Senin 22 May 2023 23:18 WIB

Praktisi: Sistem E-Court Peradilan Indonesia Masih Banyak Celah Timbulkan Kerugian

Celah dalam sistem E-Court khususnya yang mengajukan upaya hukum banding

Rep: Ronggo Astungkoro/ Red: Ichsan Emrald Alamsyah
Petugas keamanan berjaga saat sidang lanjutan terdakwa Kuat Maruf di Pengadilan Negeri Jakarta Selatan, Jakarta. Praktisi hukum, Clara Viriya, menilai, e-court dalam sistem peradilan di Indonesia memang memudahkan para pihak yang berperkara dalam mengakses informasi perkaranya. Meski demikian, dia menyebutkan, masih terdapat lubang besar yang dapat menimbulkan kerugian fundamental bagi pencari keadilan.
Foto: Republika/Thoudy Badai
Petugas keamanan berjaga saat sidang lanjutan terdakwa Kuat Maruf di Pengadilan Negeri Jakarta Selatan, Jakarta. Praktisi hukum, Clara Viriya, menilai, e-court dalam sistem peradilan di Indonesia memang memudahkan para pihak yang berperkara dalam mengakses informasi perkaranya. Meski demikian, dia menyebutkan, masih terdapat lubang besar yang dapat menimbulkan kerugian fundamental bagi pencari keadilan.

REPUBLIKA.CO.ID, JAKARTA -- Praktisi hukum, Clara Viriya, menilai, e-court dalam sistem peradilan di Indonesia memang memudahkan para pihak yang berperkara dalam mengakses informasi perkaranya. Meski demikian, dia menyebutkan, masih terdapat lubang besar yang dapat menimbulkan kerugian fundamental bagi pencari keadilan.

“Khususnya pencari keadilan yang memiliki keperluan mengajukan upaya hukum banding atas putusan pengadilan tingkat pertama via e-court,” ujar Clara dalam keterangannya, Senin (15/5/2023).

Clara mengatakan, ada pihak yang mengalami langsung bentuk kerugian tersebut. Di mana pengajuan banding tidak dapat diterima dengan diputus niet ontvankelijke verklaard (N.O) atau putusan yang menyatakan gugatan cacat formal dengan alasan ‘pendaftaran dilakukan melampaui batas waktu pengajuan banding.’
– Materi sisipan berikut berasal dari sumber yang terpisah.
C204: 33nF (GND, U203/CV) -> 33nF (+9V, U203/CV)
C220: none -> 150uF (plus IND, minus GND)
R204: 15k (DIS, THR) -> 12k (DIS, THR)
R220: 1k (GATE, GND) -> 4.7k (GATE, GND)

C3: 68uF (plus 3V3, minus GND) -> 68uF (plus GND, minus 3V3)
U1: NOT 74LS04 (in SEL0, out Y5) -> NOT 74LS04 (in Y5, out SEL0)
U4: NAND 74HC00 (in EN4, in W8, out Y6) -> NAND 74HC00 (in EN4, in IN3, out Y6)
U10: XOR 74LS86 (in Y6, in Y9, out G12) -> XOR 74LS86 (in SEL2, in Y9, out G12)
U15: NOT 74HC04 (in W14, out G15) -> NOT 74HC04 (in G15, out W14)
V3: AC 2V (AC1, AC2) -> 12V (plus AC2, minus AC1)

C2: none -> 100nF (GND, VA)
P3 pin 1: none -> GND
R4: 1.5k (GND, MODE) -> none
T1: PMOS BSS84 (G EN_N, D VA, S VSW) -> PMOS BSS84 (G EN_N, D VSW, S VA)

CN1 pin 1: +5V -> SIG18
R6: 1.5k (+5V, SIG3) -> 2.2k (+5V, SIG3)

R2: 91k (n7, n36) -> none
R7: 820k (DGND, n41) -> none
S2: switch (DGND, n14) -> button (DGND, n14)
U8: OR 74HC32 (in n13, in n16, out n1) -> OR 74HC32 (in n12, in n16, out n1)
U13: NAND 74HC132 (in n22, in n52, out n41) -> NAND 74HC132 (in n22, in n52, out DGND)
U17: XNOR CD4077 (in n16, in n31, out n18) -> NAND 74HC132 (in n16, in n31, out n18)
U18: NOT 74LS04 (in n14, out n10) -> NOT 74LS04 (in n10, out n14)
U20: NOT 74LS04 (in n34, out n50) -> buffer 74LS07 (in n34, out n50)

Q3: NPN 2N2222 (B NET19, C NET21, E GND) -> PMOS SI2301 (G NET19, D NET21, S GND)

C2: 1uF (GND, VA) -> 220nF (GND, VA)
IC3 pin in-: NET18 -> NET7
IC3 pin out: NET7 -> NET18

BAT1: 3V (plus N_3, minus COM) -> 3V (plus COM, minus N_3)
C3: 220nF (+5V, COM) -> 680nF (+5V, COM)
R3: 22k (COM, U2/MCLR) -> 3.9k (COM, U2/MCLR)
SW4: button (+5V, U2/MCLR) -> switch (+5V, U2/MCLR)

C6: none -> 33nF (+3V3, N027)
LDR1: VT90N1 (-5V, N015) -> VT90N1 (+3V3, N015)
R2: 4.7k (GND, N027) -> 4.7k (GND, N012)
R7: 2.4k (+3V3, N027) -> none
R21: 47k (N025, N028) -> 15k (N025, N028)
“Padahal, sesuai dengan keterangan, peraturan dan dokumen yang ditunjukkan oleh narasumber, pendaftaran banding via e-court itu dilakukan masih dalam kurun waktu 14 hari kalender sesuai ketentuan peraturan perundang-undangnya, atau lebih tepatnya di hari terakhir periode 14 hari kalender itu,” jelas Clara.

Dia mengungkapkan, setelah dilakukan penelusuran peraturan dan praktis di lapangan, ditemukan fakta yang patut diduga menjadi hulu permasalahan tersebut. Di mana, hal itu ada pada Keputusan Ketua Mahkamah Agung Republik Indonesia Nomor: 363/KMA/SK/XII/2022 atau SK e-Court.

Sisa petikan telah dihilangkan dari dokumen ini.